Altomaro – Vladimir Baykov, este baixo deveria ter cantado um dos papeis mais importantes da ópera: o de vilão motor da intriga, não conseguiu. Dotado de boa voz mas muito mal aproveitada, desafinou todo o tempo, sobretudo nos graves, e demonstrou graves problemas no estilo barroco. O vibrato muito pronunciado e a declamação muito enfática, ao estilo da ópera do século XIX, não ajudaram uma performance muito má nos dois dias a que assisti.

Dionisio – Stefan Rankl. O único tenor em cena, um papel pomposo de Rei, foi consistente e correcto sem ser exemplar.
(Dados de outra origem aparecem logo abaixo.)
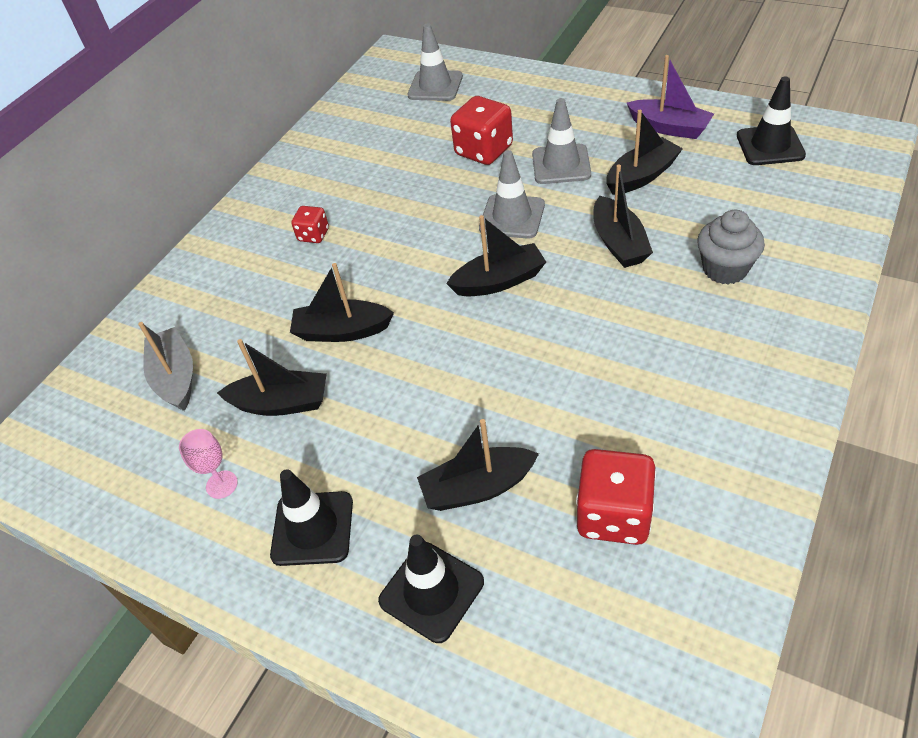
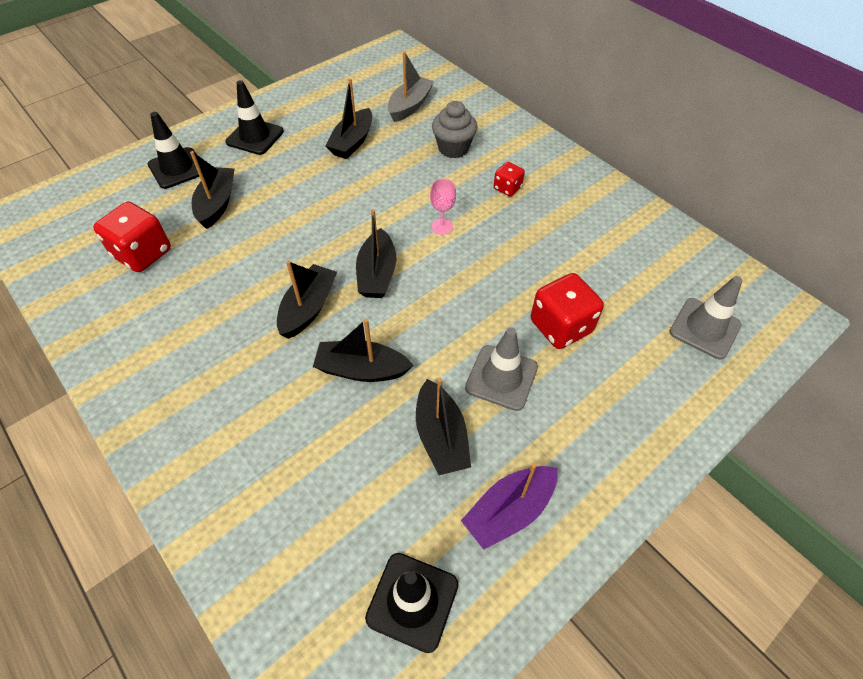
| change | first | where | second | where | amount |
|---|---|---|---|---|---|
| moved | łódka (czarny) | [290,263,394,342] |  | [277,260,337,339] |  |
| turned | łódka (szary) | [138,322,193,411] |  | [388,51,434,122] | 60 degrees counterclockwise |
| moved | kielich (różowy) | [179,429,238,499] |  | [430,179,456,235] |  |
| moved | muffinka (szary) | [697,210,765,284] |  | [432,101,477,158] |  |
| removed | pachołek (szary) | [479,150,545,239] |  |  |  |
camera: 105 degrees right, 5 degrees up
Gostámos da sua posição em palco. A sua voz não é de uma grande beleza, mas compensa colocando bem e interpretando condignamente a música de Handel.
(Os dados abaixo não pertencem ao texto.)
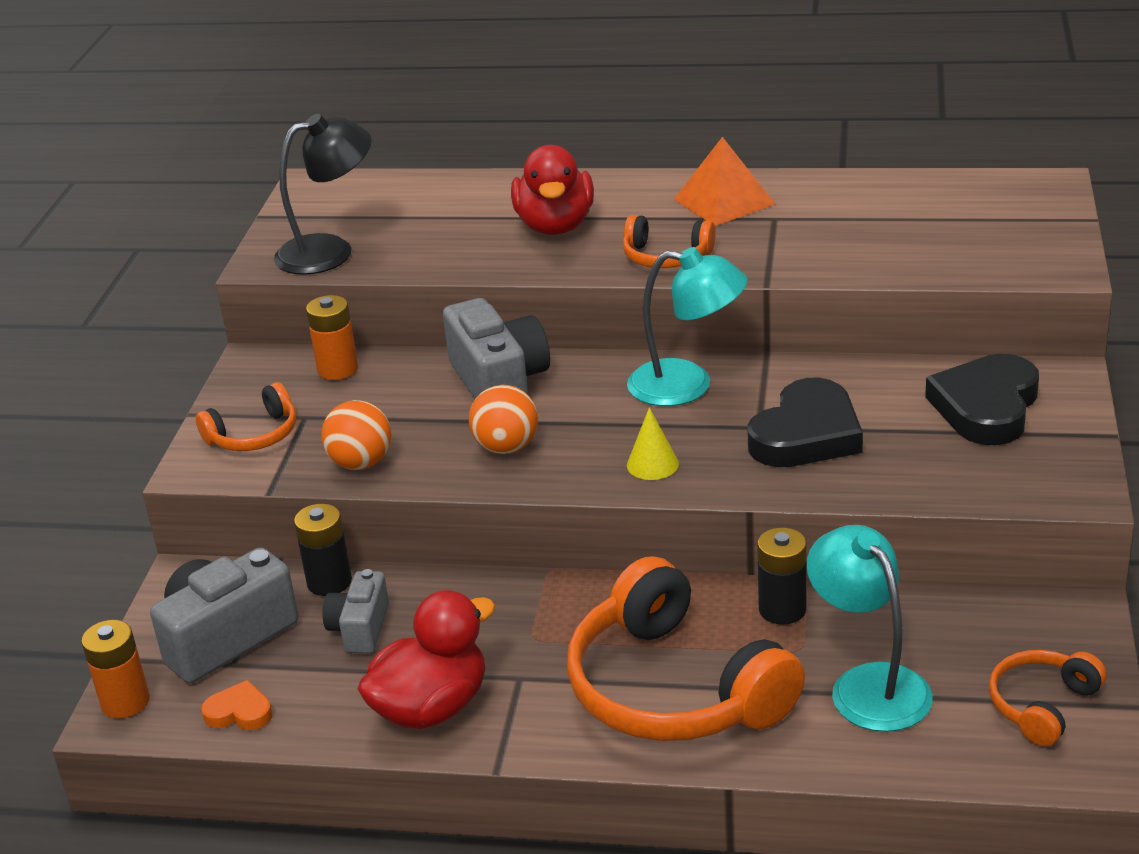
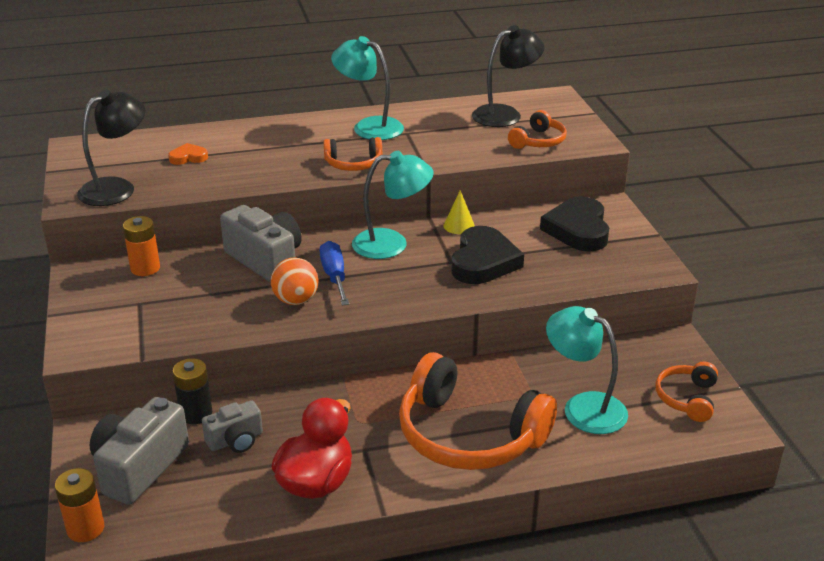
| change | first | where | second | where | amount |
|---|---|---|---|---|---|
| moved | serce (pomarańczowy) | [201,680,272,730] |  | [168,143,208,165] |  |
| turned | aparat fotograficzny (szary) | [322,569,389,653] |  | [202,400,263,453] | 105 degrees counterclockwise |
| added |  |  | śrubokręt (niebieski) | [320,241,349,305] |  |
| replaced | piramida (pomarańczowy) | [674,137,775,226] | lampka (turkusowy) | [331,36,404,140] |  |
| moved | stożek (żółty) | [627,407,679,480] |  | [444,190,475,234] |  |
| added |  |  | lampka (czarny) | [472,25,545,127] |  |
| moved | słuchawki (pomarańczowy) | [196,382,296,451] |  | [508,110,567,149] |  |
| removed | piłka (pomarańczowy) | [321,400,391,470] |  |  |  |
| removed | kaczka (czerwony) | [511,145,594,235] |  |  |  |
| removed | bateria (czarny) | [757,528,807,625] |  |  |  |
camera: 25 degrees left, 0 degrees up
Todos os cantores estiveram melhor na segunda récita menos Baykov que esteve sempre muito fraco.

Alan Curtis é um maestro um pouco excêntrico ao “circuito da moda” da música antiga (leia-se barroca) actual. Como cravista sempre foi pouco arrebatado mas consistente, competente. Competência é a palavra correcta. Attilio Cremonesi com o Giulio Cesare de Sartorio (ano passado, Innsbruck) reconstruiu a partitura mas não escreveu uma única cadência, os cantores limitavam-se a suspender um pouco a nota e... já está. No entanto “inventou” uma parte concertata para o seu instrumento, o cravo, que só com muita imaginação se pode conceber ter estado na partitura em 1670...
Alan Curtis escreveu cadências para as árias e além disso variou muito a interpretação quando havia repetição de secções. Ou seja, Curtis sabe do que está a fazer. Mas depois não atinge nem a perfeição nem o arrebatamento, nem (e aí o seu principal defeito) a beleza sonora de Cremonesi, por exemplo.
A música belíssima de Handel explica-se por si própria, tudo foi correcto: as articulações são correctas, as ornamentações apropriadas... A música está lá mas talvez falte aquela chama que transforma o bom no óptimo ou no transcendente.
Os instrumentistas e os instrumentos também não ajudaram. Correcto o uso de dois cravos,... se fossem de qualidade igual, mas a sonoridade dos instrumentos era totalmente diversa em termos de qualidade e em termos de potência, a consequência foi o desequilíbrio. O violoncelo desafinava sempre que tinha que tocar com o cravo mais distante, às vezes de forma terrível, como na segunda récita, em que acabou uma frase totalmente fora de tom num recitativo no acto final, provavelmente a distância afectava a correcta percepção sonora do som do cravo. Os oboés foram muito fracos na primeira récita, desafinados, notas trocadas, sonoridade muito feia, pareciam canas rachadas, felizmente melhoraram na segunda récita a que assisti. As trompas foram uma desgraça total nos dois dias a que assisti, felizmente tocam pouco tempo senão teria sido a ruína da ópera. O primeiro violino é também fraco como solista, tem uma sonoridade feia, fina, pouco densa e na estreia falhou redondamente passagens inteiras do seu solo numa das árias mais importantes da ópera, a ária mais pungente de Isabella, felizmente concentrou-se mais na quarta récita. Sem ovos não se fazem omeletes...
A impressão que fica é muito boa no campo vocal, boa (com altos e baixos) no campo instrumental e de competência em termos de direcção.